- Hangul: 이의경
- Hanja: 李儀景
- RR: I Uigyeong
- MR: I Ŭigyŏng

Pen name
- Hangul: 이미륵
- Hanja: 李彌勒
- RR: I Mireuk
- MR: I Mirŭk

= Mirok Li =

Korean writer (1899–1950)

Mirok Li (March 8, 1899 – March 20, 1950) was a Korean writer who spent much of the twentieth century in exile in Germany. Li was responsible for translating several Korean stories into German.

==Biography==
Growing up alongside four siblings, the youngest child and only son of a landowner, Li grew into the Confucian custom, guided by the strict social order. At the age of four, he was introduced by his father to the Chinese script and the Chinese classics. In 1905, he attended the village school and was taught in the ancient Korean style (sodang). In 1910, education at Haidju-school changed according to the notions of Japan, which had recently completed the colonization of Korea. One year later, at age 11, he was married to his wife, Choe Mun-ho.

In 1914, he took a visit to the "new school" again but had to stop his education due to a disease that would accompany him throughout his life. Nevertheless, in order to pass the entrance exam to the university, he got 2 years and could continue through 1917, a distance learning medical record at the Kyungsung School of Medicine in Seoul. During this time he had two children: in 1917 his son was born, and in 1919, Myung-ju, his daughter, was born.

In May 1920, he achieved his goal and in 1922 moved to Würzburg, and a year later continued his medical studies in Heidelberg. However, even in Germany he remained ill and had to interrupt his studies for a long time.

It was not until 1925 when he was able to resume his studies in Munich again, when he changed his fields of study to zoology, botany and anthropology. In 1928, he submitted his doctoral dissertation on "Regulatory phenomena in the regeneration of planaria under abnormal conditions," and received a doctorate.

In 1931, Li published short articles, such as the publication of "Night in a Korean street" in Dame. He found support from Professor Seyler, who became his patron, and later moved to Gräfelfing. In 1946, he published his autobiographical novel "The Yalu River flows", which was translated and published in South Korea in 1959 and made him instantly famous.
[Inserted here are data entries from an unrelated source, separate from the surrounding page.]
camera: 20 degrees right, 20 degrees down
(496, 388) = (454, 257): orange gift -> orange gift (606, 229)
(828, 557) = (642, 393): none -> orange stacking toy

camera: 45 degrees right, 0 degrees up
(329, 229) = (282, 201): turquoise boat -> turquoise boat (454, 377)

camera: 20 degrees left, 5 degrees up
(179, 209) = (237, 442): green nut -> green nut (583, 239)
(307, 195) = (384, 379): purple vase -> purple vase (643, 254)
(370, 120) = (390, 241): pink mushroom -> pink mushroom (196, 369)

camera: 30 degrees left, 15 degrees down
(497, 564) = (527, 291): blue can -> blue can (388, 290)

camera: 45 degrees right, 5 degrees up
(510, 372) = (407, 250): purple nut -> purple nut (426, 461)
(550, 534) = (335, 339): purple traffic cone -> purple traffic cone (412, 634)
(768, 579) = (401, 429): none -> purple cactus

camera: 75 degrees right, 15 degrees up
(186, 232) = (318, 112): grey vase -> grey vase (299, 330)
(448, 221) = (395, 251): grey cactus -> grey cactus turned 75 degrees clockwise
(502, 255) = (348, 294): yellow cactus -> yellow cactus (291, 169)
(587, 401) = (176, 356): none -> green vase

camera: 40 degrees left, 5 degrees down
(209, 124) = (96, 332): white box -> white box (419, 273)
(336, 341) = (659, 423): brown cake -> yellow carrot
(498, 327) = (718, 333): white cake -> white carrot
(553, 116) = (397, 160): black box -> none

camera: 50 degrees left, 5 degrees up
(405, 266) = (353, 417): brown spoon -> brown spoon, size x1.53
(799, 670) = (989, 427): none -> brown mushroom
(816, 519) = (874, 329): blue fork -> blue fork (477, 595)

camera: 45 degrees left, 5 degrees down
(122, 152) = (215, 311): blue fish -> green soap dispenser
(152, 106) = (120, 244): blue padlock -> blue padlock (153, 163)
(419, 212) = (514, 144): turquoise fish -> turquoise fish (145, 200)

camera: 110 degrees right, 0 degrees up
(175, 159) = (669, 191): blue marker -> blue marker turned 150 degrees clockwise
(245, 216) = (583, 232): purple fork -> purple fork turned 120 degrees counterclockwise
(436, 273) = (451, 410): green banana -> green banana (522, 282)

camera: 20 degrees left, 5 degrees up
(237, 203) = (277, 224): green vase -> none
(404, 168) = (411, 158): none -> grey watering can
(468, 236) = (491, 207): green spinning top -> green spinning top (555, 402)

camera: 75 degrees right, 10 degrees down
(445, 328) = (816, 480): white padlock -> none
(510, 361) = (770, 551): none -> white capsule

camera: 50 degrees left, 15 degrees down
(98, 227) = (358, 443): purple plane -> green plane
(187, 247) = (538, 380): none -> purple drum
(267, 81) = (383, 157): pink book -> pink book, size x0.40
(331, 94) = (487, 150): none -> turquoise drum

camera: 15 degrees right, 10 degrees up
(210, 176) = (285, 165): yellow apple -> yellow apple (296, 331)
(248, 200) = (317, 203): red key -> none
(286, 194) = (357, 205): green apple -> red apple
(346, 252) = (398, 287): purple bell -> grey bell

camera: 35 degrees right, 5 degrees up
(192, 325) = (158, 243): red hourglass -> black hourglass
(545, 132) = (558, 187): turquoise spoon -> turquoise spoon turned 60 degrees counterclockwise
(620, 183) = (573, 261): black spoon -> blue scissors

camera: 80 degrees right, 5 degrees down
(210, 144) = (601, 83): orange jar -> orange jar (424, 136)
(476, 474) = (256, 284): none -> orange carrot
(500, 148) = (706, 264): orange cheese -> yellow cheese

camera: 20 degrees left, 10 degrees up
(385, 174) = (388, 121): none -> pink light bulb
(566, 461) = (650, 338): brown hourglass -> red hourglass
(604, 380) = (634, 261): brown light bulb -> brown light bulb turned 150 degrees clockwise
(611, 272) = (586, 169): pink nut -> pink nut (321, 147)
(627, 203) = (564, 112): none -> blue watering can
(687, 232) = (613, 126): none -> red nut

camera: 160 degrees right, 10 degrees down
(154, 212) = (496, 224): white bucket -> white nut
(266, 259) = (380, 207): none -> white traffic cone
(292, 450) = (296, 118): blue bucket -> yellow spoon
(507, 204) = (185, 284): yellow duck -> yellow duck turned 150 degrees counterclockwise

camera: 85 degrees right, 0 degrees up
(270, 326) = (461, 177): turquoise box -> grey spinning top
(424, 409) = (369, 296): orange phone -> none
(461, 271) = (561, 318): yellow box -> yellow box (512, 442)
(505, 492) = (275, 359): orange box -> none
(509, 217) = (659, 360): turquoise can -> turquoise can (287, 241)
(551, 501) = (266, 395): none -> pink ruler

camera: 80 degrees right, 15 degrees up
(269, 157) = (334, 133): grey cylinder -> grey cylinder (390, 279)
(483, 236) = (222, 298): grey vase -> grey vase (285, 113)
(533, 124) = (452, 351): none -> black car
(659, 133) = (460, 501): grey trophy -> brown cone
Li took the place of his birth name, Eui-kyeong, for his literary activity to the Korean name "Mi-rok" of the Bodhisattva Maitreya.

The last two years of his life Li devoted to his work as a lecturer in Korean language, Chinese and Japanese literature and history in the East Asian Institute at the Ludwig-Maximilians-Universität München. Li died on 20 March 1950 and his tomb is still in Gräfelfinger cemetery. Large parts of his literary creation Li burned shortly before his death and therefore were not preserved for posterity.

==Japanese occupation protests of 1919==

Li helped with printing and distributing leaflets in denunciation of the Japanese occupation. This got him into trouble and he fled at the urging of his mother in 1919 to Shanghai, China. There, he demonstrated in front of the Korean Provisional Government in exile and before continuing to Germany.

==Legacy==
Li is revered for his involvement in Germany, surrounded by his friends and supporters as "an ambassador between cultures" beyond the grave.

In the summer/autumn of 2008 a TV three-part series called "The Yalu River flows" was made, which recounted Mirok Li's life. It was directed by Lee Jonghan and produced for South Korea's SBS TV station in cooperation with Bavarian Radio. Shot on location in Germany, the recreated scenes (Heidelberg, monastery Münsterschwarzach, Munich, Germany) were done by the Munich Film Production Naumann organization. The role of Mirok Li is performed by three actors: Noh Min Woo as a child, as a young man (1920–1932) by Sung-Ho Choi, and in the scenes until his death (1933–1950) by Byok-Woo Song. The three hour-long episodes were aired in South Korea in November 2008.

== Works ==
- The other dialect. Sungshin Women's University Press, Seoul 1984.
- Iyagi. Korean short stories. EOS Verlag, St. Ottilie, 1996, ISBN 3-88096-300-2.
- Japanese poetry. Müller & Kiepenheuer, Munich 1949.
- From the Yalu to the Isar River: Narratives. Benedict Press, Waegwan 1982.
- The Yalu River flows: A youth in Korea. EOS Verlag, St. Ottilie, 1996, ISBN 3-88096-299-5 (reprinted ed. Munich 1946).